Um es auf den Punkt zu bringen: Die Schulen müssen, können und sollen keine Wirtschaftsbetriebe werden, sich allerdings die Grundsätze wirtschaftlichen Handelns immer mehr zu eigen machen. Dafür muss zunächst ihr rechtlicher Handlungsspielraum auch auf der Ressourcenebene erweitert werden. Es ist beispielsweise ein Anachronismus, wenn die Schulen Unterrichtsinhalte und Unterrichtsschwerpunkte bis hin zum Schulprofil nun überwiegend selbst bestimmen können, andererseits aber eine 84 eng bedruckte Seiten umfassende Lernmittelverordnung nach wie vor dezidiert für jedes Fach jeder Klasse jeder Schulart festlegt, welche Schulbücher und sonstigen Lernmittel in welchem Umfang einzusetzen sind. Viele Städte sind zudem bereit, den wirtschaftlichen Handlungsspielraum der Schulen über die gegenwärtigen Budgetierungsregelungen hinaus zu erweitern, wenn sie im Gegenzug in die Festlegung der schulischen Bildungsschwerpunkte und die Schulevaluation einbezogen werden.

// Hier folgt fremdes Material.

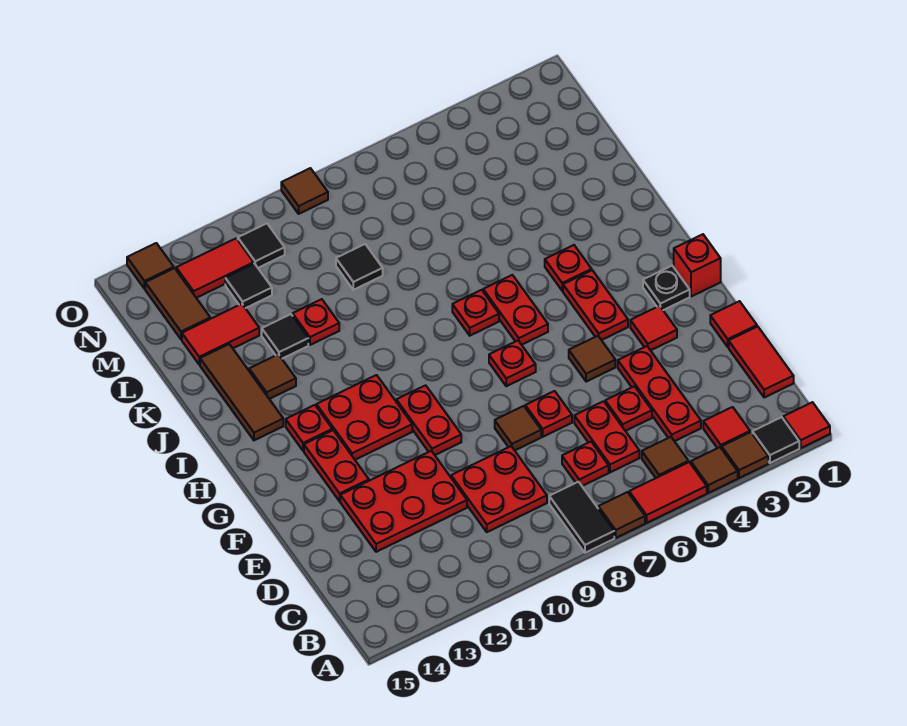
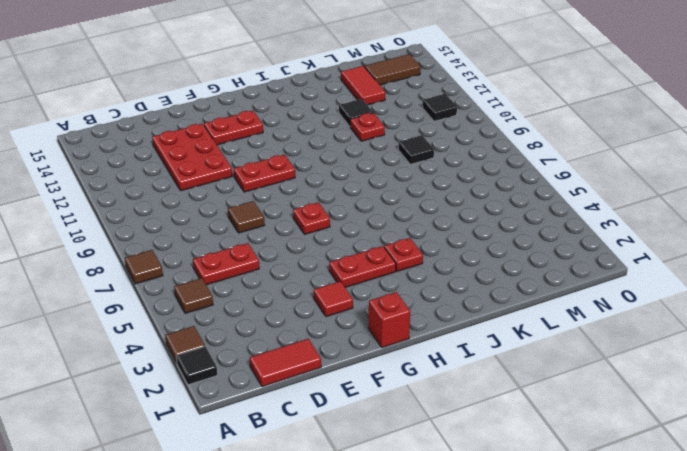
none -> red tile A1 level 1
none -> brown tile A4 level 1
none -> red tile A5:A6 level 1
none -> black tile A8:B8 level 1

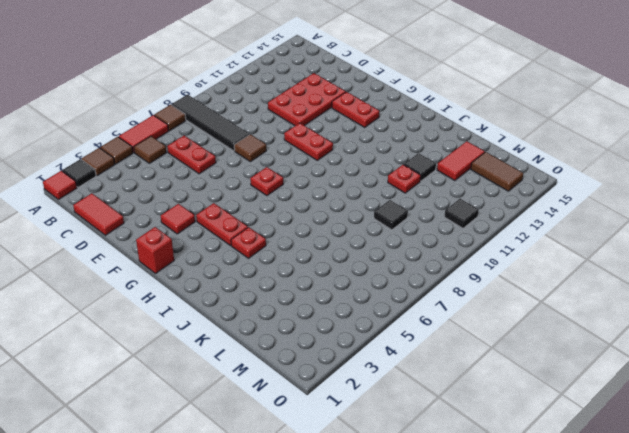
black tile A8:D8 level 1 -> black tile A8:B8 level 1
none -> red tile B3 level 1
none -> red plate C4:E4 level 1
none -> red plate C7 level 1
none -> red plate C9:D10 level 1

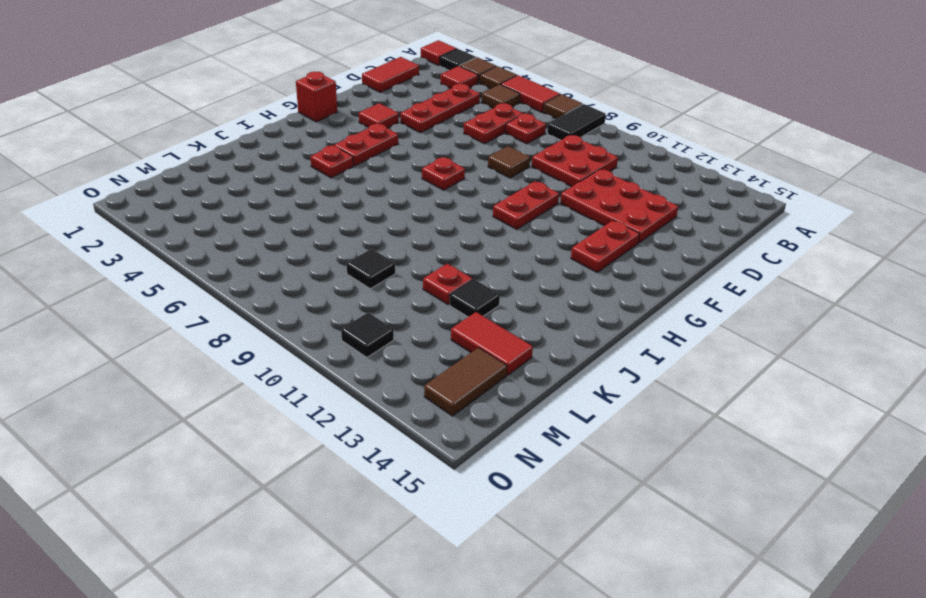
none -> red plate D5 level 1
none -> red tile E1 level 1
none -> red plate E7 level 1
none -> brown tile F5 level 1

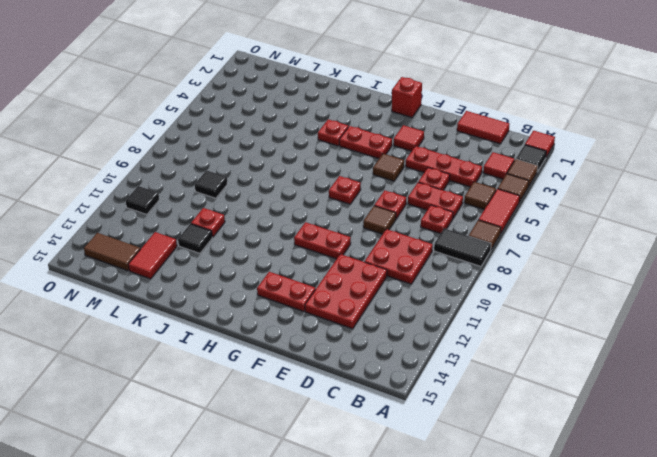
none -> red tile E1 level 1
none -> black plate G2 level 1
none -> red plate G11:H12 level 1
none -> red plate H6:I6 level 1

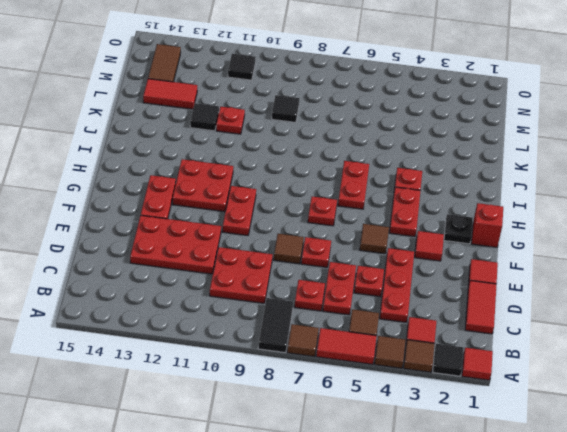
none -> red plate H13 level 1
none -> red plate I7 level 1
none -> brown tile I14:K14 level 1
none -> brown tile J13 level 1

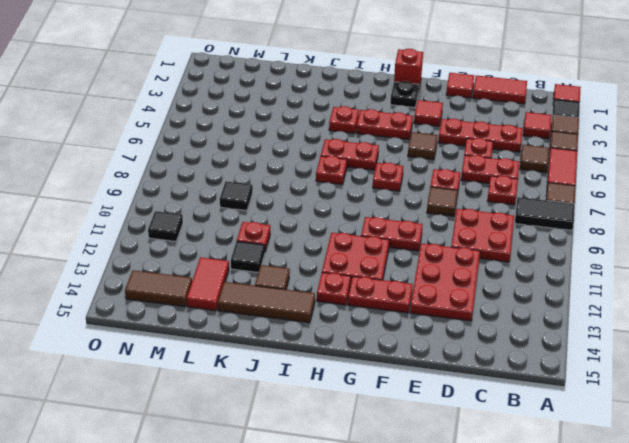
none -> black tile M12 level 1
none -> red tile N12:N13 level 1
none -> brown tile O9 level 1
none -> brown tile O14 level 1

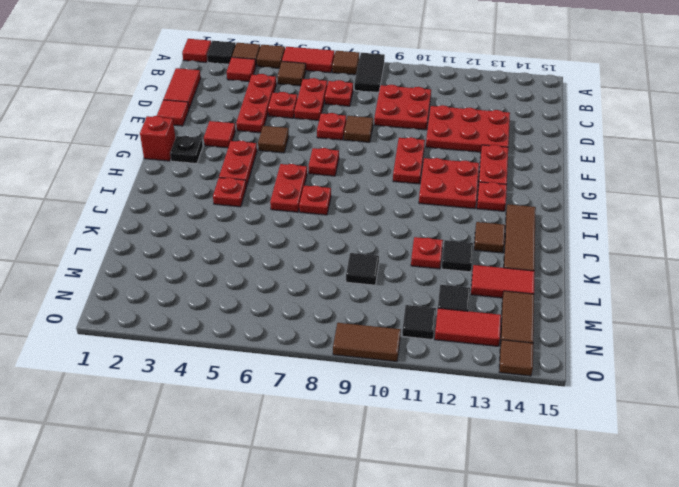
brown tile O9:O10 level 1 -> brown tile O9 level 1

Beispielhaft nenne ich nun Handlungsfelder, bei denen es sich lohnt, die Aufgabenerledigung unter Einbeziehung der Schulen und damit auch der Schulsekretariate mit dem Ziel der Optimierung zu überprüfen:

• Bewirtschaftung des Schulhaushalts
• Einkaufs- und Auftragsmanagement inklusive Ausschreibungen, Angebotsvergleichen und Vergaben (Schulbuchbeschaffung und sonstige laufende Beschaffungsvorgänge, Gebäudeunterhaltung, Renovationen und Sanierungsmaßnahmen)
• Ressourcenverbrauchsmanagement (Lehrmittel, Lernmittel, Energie, Wasser, Abwasser, Abfall, Büromaterial u. a.)
• Geschäftsprozessoptimierung einschließlich der Automatisierung und Digitalisierung von Verwaltungsvorgängen (z. B. bei Statistikpflichten)
• Gebäudemanagement, u.a. betreffend die außerschulische Verwendung von Schulräumen zur Erzielung zusätzlicher Einnahmen
• Organisation schulischer Ganztagesangebote (außerunterrichtliche Betreuung, Mittagessen, Kooperationen mit Schulfördervereinen und externen Partnern)
• Vermittlung flankierender Unterstützungsleistungen für die Schülerinnen und Schüler (z.B. Schulsozialarbeit, Sprachfördermaßnahmen)
• Koordination von Fortbildungsmaßnahmen
• Kooperationen mit anderen Schulen im Verwaltungsbereich
• Kommunikation zwischen Schulen und Schulträger
• Öffentlichkeitsarbeit.

In diese Richtung zielen auch Überlegungen des Rechnungshofes Baden-Württemberg zur Einführung sogenannter „Schulassistenzen“, welche sowohl von der CDU-Landtagsfraktion als auch vom Kultusministerium aufgegriffen worden sind. Schulassistenzen sollten, so der Rechnungshof in seiner Denkschrift 2003, „einen Aufgabenbereich zwischen Schulleitung und Schulsekretariat übernehmen, den Schulleiter und Schulsekretärin von ihrer Qualifikation her nicht abdecken.“

Gemeint ist damit fachlich fundiertes betriebswirtschaftliches Handeln in den vom Geschäftsvolumen her oft an mittelständische Unternehmen heranreichenden Schulen. Dies könnte sich in der Tat sowohl landesseitig als auch bei den kommunalen Schulträgern positiv auswirken. Der näher bei der Schulpädagogik als bei der „Schulbetriebswirtschaft“ anzusiedelnde Schulleiter ist nämlich alleine schon zeitlich oft nicht in der Lage, die Optimierungspotenziale im wirtschaftlichen Bereich auszuschöpfen.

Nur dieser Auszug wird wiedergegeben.